I'm not able to add posix users/groups to this newly created ldap directory. OpenLDAP version is 2.4.19.
The LDIF I've populated the LDAP directory is probably the problem, but I'm not sure what I need to do next…
dn: dc=company,dc=net,dc=au
objectClass: dcObject
objectClass: organization
o: Company Pty Ltd
dc: company
dn: cn=manager,dc=company,dc=net,dc=au
objectClass: organizationalRole
cn: Manager
dn: ou=People,dc=company,dc=net,dc=au
objectClass: organizationalUnit
objectClass: top
ou: People
dn: ou=Groups,dc=company,dc=net,dc=au
objectClass: organizationalUnit
objectClass: top
ou: Groups
Could someone please educate me 🙂
Update: I've added nis.schema, which I expected to fix the problem as it has all the posix* classes I was after. However, I now get the following error:
/etc/openldap/schema/nis.schema: line 203 objectclass: AttributeType not found: "manager"

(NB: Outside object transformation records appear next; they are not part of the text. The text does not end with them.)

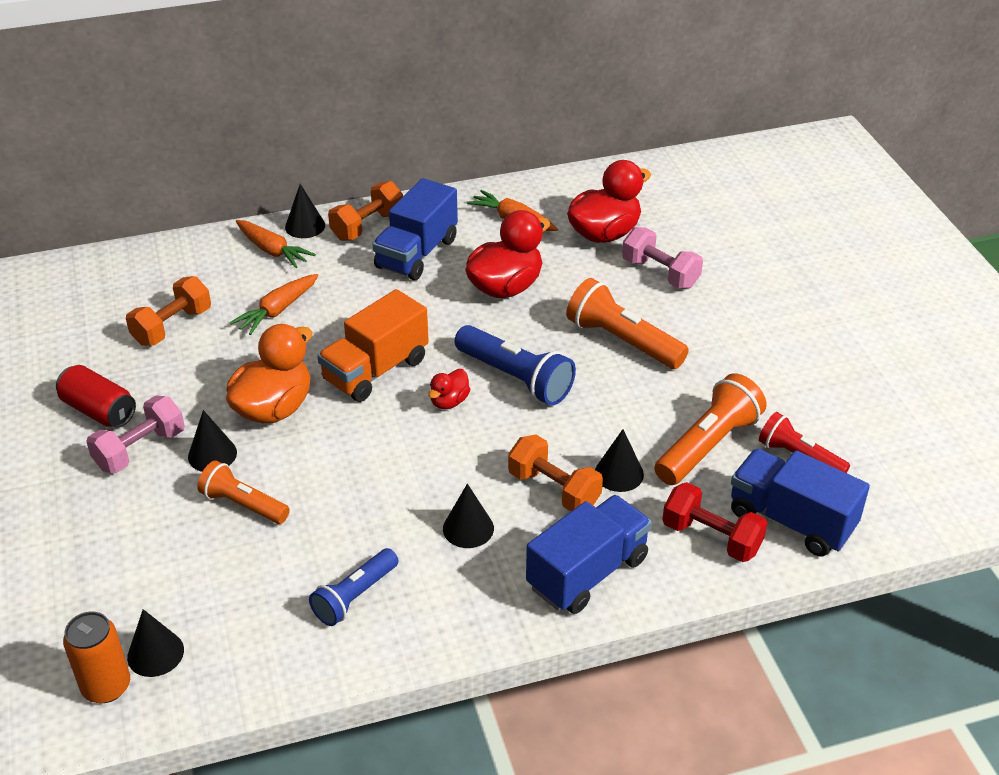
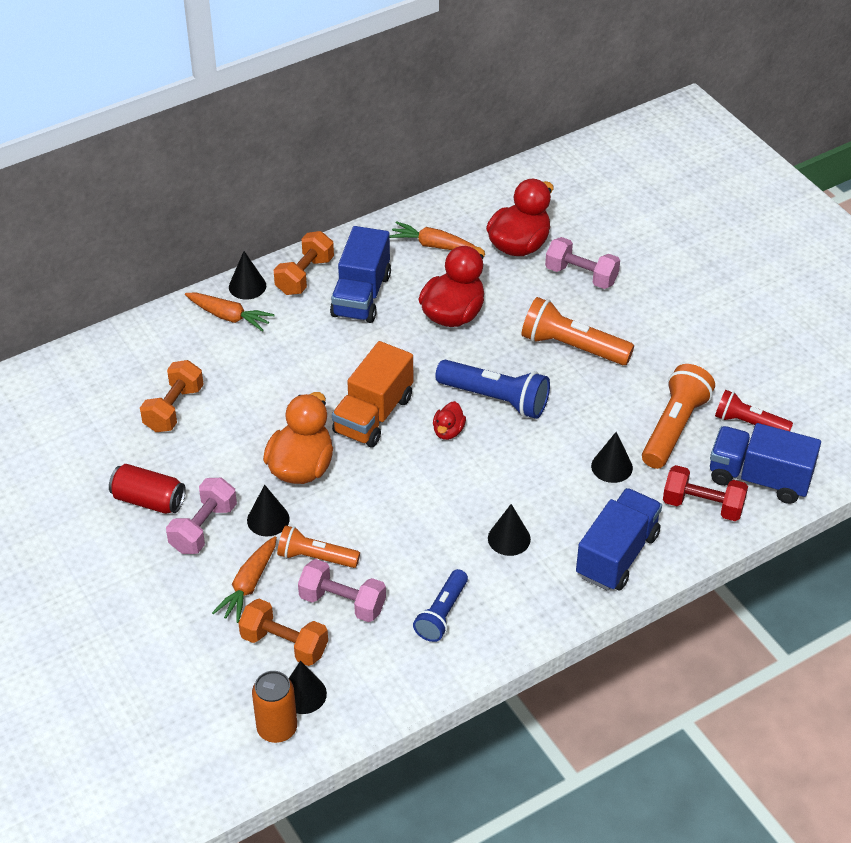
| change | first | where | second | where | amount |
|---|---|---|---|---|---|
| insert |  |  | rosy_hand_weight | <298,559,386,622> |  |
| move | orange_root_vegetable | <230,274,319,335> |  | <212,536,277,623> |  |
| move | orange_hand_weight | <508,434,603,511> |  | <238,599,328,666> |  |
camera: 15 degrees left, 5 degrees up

/opt/openldap/etc/openldap/slapd.conf: line 6: <include> handler exited with 1!
slapd destroy: freeing system resources.
slapd stopped.
connections_destroy: nothing to destroy.
The relevant section of nis.schema, ~line 203 is as follows…

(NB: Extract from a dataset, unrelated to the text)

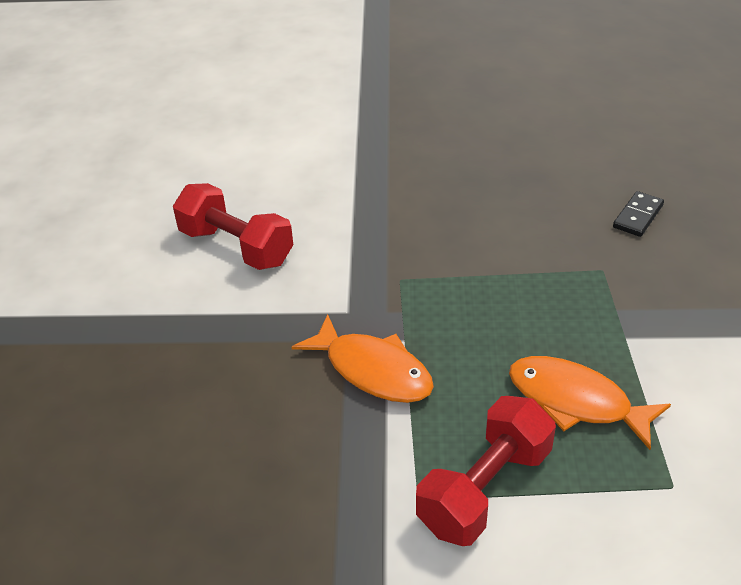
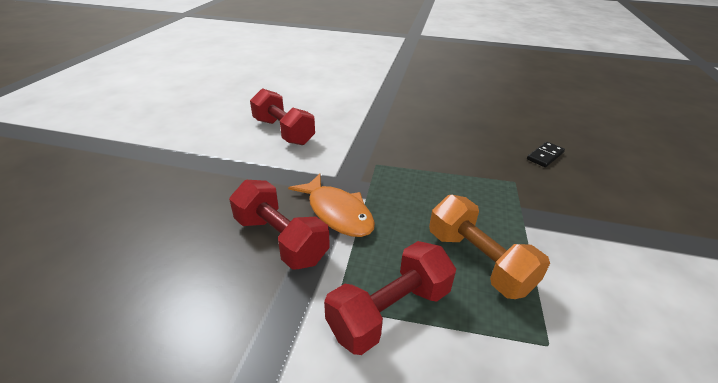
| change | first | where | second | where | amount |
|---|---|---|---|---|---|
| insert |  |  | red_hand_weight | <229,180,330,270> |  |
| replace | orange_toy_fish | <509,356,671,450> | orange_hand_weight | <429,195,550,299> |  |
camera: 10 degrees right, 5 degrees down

objectclass ( 1.3.6.1.1.1.2.6 NAME 'ipHost'
DESC 'Abstraction of a host, an IP device'
SUP top AUXILIARY
MUST ( cn $ ipHostNumber )
MAY ( l $ description $ manager ) )
I'll continue reading.
Best Answer
I think I've figured it out - Once I'm done reading, I'll post the root cause, and the detailed solution; but for now - and in short - I hadn't included the appropriate schema files.
The posixAccount is an auxiliary class, so it's a completely optional that can be "attached" onto the required structural one - be it person, organizationalPerson, or interOrgPerson.
No, I thought I was close, still no luck. In order to add nis.schema, I had to add a few prerequisite schemas, so now I have...
That resolved slapd not starting up, however, I still can't see any posix* classes anywhere in the ldap mgmt web interface.